As long as you stick to the basic liquid, seems like there is no need to choose sides here. Both these hot drinks are harmless in sane quantities throughout the day, and may even provide a few nutritional benefits to their fans.

If you’re adding sugar or artificial sweeteners, challenge yourself to gradually reduce the amount by half.  From experience, you can go down from 2 teaspoons to 1 within a few weeks to months, and then down from one to none within a similar time frame.

What to do at the supermarket:

Take a look at the ingredient lists to make sure no surprise ingredients have been added to your coffee beans or your tea leaves.

Get Fooducated

  • http://www.awakenedwellness.com Rachel Assuncao

    From a purely nutritional standpoint, this article is well written and informative. And, I think it misses some important concerns.

    Both dichloromethane (also found in paint strippers, degreasers and some plastics) and ethyl acetate (also found in glue and nail polish remover) can be used in the decaffeination process, so opting for swiss water decaffeinated coffee and tea is important to know for those who are opting for a caffeine free tea or coffee experience that is also chemical free.

    From my own experience, I can also say that whether or not tea and/or coffee are good for you is a completely individual experience and it’s important to figure it out for yourself. I cannot drink coffee. If I do, I end up with tremors so bad throughout my body that you can visibly see me shaking for hours. And it only takes 1 cup to have that effect. I learned from this that coffee isn’t good for everyone. Tea doesn’t have this effect on me, though it might on someone else.
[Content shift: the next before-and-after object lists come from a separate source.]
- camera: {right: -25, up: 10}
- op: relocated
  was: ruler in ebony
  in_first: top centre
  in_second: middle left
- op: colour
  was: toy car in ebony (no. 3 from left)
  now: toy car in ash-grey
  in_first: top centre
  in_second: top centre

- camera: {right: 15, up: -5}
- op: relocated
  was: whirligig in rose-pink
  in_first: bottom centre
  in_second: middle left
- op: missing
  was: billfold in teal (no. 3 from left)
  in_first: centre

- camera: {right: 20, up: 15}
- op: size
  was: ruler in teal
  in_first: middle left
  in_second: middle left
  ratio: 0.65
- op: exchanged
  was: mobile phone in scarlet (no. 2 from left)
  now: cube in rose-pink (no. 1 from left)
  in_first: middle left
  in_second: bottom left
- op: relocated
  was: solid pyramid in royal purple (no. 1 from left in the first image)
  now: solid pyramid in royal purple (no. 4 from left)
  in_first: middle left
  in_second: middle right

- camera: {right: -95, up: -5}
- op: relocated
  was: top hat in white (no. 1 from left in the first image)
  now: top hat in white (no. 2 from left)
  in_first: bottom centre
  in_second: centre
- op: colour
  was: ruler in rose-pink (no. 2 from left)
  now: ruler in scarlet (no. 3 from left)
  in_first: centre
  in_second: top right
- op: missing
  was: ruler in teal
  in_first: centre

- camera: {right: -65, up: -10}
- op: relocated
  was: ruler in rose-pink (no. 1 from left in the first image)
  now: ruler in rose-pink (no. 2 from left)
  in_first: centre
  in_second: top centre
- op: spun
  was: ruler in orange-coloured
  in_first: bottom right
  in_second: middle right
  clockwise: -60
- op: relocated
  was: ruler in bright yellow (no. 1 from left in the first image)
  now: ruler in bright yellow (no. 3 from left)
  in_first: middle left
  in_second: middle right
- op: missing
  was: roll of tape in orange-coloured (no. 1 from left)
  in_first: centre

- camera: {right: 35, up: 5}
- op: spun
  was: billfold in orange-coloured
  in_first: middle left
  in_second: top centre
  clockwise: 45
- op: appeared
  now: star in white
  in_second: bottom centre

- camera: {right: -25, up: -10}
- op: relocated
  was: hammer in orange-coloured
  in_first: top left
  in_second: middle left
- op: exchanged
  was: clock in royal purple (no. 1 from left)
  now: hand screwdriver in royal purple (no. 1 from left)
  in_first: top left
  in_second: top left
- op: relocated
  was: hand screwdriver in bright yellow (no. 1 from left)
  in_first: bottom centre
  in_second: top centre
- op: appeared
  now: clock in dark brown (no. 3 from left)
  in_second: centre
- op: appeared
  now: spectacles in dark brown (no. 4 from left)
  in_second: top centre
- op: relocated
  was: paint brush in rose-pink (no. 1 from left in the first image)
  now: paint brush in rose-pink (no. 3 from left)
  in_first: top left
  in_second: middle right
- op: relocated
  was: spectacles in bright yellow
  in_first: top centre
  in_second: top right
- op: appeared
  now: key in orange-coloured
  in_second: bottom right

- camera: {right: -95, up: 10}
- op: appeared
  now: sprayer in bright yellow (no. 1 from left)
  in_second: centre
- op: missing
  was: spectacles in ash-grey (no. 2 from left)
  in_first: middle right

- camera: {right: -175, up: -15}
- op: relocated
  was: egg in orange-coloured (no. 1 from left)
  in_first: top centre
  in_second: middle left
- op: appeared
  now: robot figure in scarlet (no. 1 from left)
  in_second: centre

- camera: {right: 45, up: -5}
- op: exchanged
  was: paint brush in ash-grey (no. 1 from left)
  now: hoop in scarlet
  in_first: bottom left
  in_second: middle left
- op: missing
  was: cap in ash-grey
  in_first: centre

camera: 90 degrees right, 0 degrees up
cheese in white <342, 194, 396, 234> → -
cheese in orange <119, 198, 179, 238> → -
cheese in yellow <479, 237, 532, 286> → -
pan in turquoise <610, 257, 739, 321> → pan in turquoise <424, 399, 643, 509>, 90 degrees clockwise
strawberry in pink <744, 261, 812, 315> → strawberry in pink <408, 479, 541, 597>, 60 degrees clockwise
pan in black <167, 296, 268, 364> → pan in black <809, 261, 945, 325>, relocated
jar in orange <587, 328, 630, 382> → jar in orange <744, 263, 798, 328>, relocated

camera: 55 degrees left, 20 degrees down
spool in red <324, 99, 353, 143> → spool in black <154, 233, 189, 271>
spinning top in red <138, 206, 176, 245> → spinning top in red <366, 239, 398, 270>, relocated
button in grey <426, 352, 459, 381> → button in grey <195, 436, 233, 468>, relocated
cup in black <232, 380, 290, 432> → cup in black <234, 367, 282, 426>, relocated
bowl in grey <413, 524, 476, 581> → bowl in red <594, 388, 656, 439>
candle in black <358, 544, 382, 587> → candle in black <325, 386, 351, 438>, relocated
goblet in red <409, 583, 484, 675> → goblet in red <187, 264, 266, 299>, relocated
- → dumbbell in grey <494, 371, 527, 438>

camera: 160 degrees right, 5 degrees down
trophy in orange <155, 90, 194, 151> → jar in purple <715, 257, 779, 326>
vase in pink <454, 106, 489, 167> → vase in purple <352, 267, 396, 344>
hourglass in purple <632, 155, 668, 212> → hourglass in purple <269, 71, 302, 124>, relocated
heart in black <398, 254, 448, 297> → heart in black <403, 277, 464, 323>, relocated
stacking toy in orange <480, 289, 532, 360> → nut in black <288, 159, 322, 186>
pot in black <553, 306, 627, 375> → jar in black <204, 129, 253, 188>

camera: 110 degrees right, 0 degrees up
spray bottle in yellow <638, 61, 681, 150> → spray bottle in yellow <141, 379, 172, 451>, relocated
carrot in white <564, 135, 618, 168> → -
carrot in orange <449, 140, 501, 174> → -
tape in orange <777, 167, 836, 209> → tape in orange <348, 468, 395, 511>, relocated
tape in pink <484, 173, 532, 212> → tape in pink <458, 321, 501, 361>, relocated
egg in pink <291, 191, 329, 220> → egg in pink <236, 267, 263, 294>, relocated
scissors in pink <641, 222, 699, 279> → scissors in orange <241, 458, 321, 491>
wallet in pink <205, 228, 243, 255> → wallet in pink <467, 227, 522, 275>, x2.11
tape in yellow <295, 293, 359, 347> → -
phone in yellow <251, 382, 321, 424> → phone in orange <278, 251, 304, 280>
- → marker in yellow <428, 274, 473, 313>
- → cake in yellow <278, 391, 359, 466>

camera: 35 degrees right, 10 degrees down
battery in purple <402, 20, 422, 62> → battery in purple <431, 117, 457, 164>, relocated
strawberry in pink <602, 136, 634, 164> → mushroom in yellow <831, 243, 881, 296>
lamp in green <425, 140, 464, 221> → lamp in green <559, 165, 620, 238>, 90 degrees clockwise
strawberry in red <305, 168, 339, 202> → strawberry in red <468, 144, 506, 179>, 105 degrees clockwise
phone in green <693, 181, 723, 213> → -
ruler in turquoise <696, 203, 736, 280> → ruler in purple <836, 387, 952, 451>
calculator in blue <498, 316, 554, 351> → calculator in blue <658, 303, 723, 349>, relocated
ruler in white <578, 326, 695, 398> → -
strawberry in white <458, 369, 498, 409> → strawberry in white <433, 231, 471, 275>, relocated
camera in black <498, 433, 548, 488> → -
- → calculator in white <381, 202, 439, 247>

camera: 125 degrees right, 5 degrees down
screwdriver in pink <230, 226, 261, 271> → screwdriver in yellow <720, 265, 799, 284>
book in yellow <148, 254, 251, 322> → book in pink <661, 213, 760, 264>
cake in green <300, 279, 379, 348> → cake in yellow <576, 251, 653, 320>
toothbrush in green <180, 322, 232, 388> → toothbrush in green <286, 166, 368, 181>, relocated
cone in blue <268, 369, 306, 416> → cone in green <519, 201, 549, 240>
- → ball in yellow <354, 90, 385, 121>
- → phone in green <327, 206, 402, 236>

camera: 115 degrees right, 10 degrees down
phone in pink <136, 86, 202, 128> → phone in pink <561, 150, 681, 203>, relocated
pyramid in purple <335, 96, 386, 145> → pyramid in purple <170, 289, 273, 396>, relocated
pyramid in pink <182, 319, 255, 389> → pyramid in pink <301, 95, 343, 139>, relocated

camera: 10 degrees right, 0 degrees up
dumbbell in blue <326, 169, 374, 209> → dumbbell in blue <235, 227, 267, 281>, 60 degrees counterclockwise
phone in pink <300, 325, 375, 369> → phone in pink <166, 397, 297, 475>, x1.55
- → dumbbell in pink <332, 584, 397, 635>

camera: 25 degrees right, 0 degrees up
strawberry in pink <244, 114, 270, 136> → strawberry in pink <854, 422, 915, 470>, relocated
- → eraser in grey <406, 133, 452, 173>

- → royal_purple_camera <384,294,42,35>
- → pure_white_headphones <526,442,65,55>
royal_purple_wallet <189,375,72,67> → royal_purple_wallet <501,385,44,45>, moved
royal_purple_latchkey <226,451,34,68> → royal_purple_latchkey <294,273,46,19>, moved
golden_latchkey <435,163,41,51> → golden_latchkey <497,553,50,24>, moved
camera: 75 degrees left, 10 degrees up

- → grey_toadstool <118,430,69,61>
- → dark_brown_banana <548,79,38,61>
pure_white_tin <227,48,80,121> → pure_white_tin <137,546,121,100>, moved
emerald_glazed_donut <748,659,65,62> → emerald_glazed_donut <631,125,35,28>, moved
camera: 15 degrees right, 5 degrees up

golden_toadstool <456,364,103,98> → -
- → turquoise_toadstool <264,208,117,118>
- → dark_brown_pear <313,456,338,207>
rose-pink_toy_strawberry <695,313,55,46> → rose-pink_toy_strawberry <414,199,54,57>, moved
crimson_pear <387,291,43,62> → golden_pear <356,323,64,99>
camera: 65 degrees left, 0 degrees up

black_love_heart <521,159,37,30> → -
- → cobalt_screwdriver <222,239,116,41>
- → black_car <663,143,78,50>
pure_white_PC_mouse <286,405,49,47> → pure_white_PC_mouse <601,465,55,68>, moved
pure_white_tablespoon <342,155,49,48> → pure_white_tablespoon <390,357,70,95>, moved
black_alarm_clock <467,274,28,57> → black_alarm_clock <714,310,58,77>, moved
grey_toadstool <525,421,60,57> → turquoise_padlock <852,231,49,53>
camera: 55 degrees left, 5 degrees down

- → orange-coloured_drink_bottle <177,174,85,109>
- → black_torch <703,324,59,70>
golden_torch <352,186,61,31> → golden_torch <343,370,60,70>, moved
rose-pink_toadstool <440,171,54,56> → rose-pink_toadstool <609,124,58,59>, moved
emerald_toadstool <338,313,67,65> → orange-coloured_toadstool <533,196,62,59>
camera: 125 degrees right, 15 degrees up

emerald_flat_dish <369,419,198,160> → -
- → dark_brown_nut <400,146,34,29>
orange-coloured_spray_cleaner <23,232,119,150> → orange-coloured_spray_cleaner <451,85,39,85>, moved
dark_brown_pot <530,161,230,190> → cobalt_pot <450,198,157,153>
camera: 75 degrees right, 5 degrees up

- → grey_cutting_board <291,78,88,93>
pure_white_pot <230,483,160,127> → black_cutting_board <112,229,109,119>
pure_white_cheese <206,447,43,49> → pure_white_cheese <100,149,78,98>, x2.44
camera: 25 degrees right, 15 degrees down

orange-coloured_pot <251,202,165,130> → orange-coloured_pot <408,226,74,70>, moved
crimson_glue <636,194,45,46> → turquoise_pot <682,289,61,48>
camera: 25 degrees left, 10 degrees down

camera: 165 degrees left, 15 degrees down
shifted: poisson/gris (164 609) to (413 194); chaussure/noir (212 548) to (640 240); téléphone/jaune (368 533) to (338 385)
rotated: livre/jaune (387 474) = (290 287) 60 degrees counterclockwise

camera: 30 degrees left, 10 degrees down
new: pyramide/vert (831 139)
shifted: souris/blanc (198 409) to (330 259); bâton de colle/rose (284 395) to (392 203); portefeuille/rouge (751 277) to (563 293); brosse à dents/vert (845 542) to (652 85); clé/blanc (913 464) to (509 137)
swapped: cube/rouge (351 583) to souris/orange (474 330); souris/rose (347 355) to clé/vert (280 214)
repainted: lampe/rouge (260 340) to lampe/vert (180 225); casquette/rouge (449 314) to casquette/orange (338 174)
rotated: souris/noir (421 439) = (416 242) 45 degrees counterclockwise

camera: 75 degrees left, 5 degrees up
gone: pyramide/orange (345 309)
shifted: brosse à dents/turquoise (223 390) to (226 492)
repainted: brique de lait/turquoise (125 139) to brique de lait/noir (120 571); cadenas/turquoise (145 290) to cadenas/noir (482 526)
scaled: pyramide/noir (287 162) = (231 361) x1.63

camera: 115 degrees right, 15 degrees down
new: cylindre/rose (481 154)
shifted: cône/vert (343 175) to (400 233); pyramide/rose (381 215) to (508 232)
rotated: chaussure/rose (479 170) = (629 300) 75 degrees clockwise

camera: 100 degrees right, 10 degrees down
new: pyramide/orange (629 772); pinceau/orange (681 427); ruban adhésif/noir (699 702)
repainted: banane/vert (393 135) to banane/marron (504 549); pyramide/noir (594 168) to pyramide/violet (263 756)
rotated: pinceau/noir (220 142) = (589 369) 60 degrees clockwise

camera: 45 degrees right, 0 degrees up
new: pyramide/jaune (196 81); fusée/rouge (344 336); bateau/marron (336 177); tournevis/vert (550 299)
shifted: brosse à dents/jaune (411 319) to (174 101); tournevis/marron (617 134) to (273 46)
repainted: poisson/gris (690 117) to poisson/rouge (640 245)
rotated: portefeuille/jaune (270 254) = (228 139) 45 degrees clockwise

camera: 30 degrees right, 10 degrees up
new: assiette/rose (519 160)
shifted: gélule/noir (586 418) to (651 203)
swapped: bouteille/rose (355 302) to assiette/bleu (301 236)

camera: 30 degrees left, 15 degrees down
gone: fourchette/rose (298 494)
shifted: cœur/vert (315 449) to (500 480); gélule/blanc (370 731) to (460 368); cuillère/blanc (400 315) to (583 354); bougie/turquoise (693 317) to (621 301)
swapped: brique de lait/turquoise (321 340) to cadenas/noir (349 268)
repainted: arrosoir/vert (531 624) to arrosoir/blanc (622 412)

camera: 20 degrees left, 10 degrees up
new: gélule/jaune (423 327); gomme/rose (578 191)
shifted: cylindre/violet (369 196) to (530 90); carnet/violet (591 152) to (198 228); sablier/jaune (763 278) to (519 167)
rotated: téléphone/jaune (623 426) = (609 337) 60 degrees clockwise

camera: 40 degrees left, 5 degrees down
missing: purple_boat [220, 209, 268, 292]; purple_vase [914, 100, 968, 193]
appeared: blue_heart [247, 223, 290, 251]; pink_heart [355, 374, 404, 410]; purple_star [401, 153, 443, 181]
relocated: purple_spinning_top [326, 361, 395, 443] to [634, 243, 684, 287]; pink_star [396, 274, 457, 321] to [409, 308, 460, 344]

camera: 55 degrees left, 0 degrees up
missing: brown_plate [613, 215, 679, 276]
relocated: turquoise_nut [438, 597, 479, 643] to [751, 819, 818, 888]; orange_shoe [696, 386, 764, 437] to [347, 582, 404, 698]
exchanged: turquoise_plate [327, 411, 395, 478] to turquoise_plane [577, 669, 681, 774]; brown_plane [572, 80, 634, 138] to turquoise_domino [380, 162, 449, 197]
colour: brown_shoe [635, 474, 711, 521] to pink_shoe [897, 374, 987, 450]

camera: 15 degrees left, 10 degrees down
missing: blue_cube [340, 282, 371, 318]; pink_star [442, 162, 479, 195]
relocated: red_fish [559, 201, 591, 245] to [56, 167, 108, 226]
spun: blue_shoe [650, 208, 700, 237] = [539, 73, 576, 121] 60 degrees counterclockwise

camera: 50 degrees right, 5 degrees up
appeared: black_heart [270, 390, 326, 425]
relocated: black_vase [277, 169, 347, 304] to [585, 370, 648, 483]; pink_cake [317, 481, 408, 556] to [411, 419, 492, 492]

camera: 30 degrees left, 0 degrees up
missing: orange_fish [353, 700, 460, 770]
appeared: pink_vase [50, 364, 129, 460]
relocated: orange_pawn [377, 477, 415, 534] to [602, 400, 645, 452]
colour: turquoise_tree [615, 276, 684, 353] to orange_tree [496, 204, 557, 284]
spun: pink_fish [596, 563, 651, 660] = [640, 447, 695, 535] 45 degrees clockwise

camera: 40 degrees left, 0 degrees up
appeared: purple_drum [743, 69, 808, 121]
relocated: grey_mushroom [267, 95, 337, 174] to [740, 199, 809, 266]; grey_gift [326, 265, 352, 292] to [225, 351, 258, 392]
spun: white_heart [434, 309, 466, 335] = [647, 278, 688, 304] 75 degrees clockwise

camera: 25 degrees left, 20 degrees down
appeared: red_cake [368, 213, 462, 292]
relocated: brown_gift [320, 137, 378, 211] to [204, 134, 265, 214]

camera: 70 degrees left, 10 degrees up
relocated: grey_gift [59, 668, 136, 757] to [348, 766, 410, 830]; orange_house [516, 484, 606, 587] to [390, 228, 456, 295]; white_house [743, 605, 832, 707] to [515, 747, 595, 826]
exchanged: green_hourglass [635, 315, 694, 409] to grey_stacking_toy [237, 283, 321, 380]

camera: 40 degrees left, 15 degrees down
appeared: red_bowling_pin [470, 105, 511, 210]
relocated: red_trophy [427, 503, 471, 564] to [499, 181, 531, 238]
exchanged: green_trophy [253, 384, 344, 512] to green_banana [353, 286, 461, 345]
Taking coffee or tea out of your diet for a week or two and then reintroducing it and paying attention to the affects is a great way to figure out if it is good for your body.

  • WilliamB

    Another datum: tea has more caffeine per oz of leaf/bean.

    @Rachel Assumcao:”Both dichloromethane (also found in paint strippers, degreasers and some plastics) and ethyl acetate (also found in glue and nail polish remover) can be used in the decaffeination process, so opting for swiss water decaffeinated coffee and tea is important to know for those who are opting for a caffeine free tea or coffee experience that is also chemical free.”

    This is insufficient to detail a threat. Water is also used in nail polish remover and paint stripper. Before I can know if these processes represent threats, I need to know if they leave behind toxic chemcials or create them in the processes, how much, and what effect they have on me over what period of time.

  • AmyVA

    From a purely health-oriented perspective, how important does Fooducate/readers believe buying organic is for coffee and tea?

    Also a tip: my FAVORITE, delicious choice for creamer that comes in at only 5 calories per tablespoon is unsweetened vanilla almond milk. It is fantastic!